Giacomini non nega affatto che sia apparso in URSS il culto della personalità per Stalin, così come era apparso per Lenin. Ciò fa parte della Storia, come afferma l’Autore. Ciò che Giacomini contrasta è l’accusa che Chruščëv lancia a Stalin quale costruttore del proprio culto. In verità, scrive Giacomini, lo stesso carattere personale di Stalin, che certo non era privo di difetti e brutalità, ci dice quanto poteva essere contrario, il capo del partito, al culto della personalità. A questo proposito Giacomini cita un ricordo di Giancarlo Pajetta, confermato nelle memorie di Molotov:  Kaganovic aveva avanzato nell’Ufficio Politico la proposta di adottare la formula “marxismo-leninismo-stalinismo”, al che Stalin aveva reagito duramente e con una frase contadina: “ Non si può paragonare il cazzo con la torre dei pompieri”. E la formula “marxismo-leninismo-stalinismo” non passò mai. Per merito di Stalin, che aveva un’intera schiera di adulatori alla Chruščëv e se il capo avesse voluto la formula sarebbe passata.

Kamevev – Zinov’ev: nello schema di contrapporre Lenin a Stalin -ricorda Giacomini – Chruščëv, nel Rapporto segreto, ricorda il loro caso e afferma “ membri del Comitato centrale del partito bolscevico, si erano opposti, nell’ottobre ’17, alla decisione dell’insurrezione e avevano anche rivelato su di un giornale menscevico il piano della rivoluzione. Era stato un vero e proprio tradimento, eppure dopo la rivoluzione sono stati promossi a posti dirigenti. Mentre nel 1936 saranno processati e condannati da Stalin”. E Chruščëv rammenta ciò in coda al XX Congresso, ancora per “draculizzare” Stalin.

Ma ricorda Giacomini: “Secondo lo storico trockista Deutscher sarebbe stato proprio Stalin ad evitare che i due venissero espulsi dal partito, come con molto vigore chiedeva allora Lenin”. Anche se alla vigilia dell’Ottobre Kamenev era stato allontanato dal Comitato centrale e a lui e a Zinov’ev era stato proibito di fare qualsiasi dichiarazione a nome dei bolscevichi.  Ma i due traditori dell’Ottobre continueranno, impuniti, sino al 1936 (e Lenin, morto nel ’24, non poteva certo saperlo) nella loro politica ferocemente antisovietica, da cui il processo e la condanna. Che Chruščëv attribuisce solamente alla ferocia di Stalin.

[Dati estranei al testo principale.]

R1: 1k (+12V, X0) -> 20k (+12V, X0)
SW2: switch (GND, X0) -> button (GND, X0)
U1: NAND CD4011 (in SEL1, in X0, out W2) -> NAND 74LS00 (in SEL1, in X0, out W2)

In verità è tutta la politica staliniana volta alla repressione della dura e organizzata contestazione interna di carattere trockista (che nell’obiettivo di far saltare lo Stato sovietico e con esso Stalin si allea con la diversificata destra ispirata dalle idee di Bucharin, Kamenev e Zinov’ev) che Chruščëv definisce, nel Rapporto segreto, sanguinaria, nell’obiettivo reiterato e irrazionale di accusare Stalin. Irrazionale, tale accusa di Chruščëv, poiché deliberatamente rimuove, decontestualizzando la repressione staliniana, il fatto che il tentativo, che assume anche gravi forme terroristiche, dell’opposizione trockista e di destra di far saltare lo Stato sovietico prende più corpo attorno al 1936, e cioè nella fase in cui si sta costituendo la tenaglia politico-militare capitalistica contro l’Unione Sovietica e in cui iniziano a porsi le basi del nazismo e della sua guerra contro l’URSS.

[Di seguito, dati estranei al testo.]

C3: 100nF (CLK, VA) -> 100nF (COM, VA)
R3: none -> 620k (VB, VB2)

Ripetiamo: l’opera di Giacomini, “Il processo a Stalin”, non è il lavoro di uno stalinista volto a scrivere un’apologia del leader sovietico. E’ l’opera di uno storico che mette a fuoco il nesso che si è stabilito, in occidente e anche grazie a Chruščëv, tra la demonizzazione di Stalin e quella del comunismo. E risponde tentando (e riuscendovi) di smascherare le drammatiche menzogne del Rapporto segreto, utilizzato come un cavalo di Troia dall’occidente, dal fronte filo imperialista, reazionario e anticomunista per far passare quell’inesausto esercito di “guardie bianche” sempre schierato contro la liberazione dei popoli e delle classi subordinate.  

Per ultimo: l’Autore dedica il libro “Al ricordo fraterno di Domenico Losurdo”. Anche in ciò ci ritroviamo totalmente nelle idee e nello spirito di Ruggero Giacomini.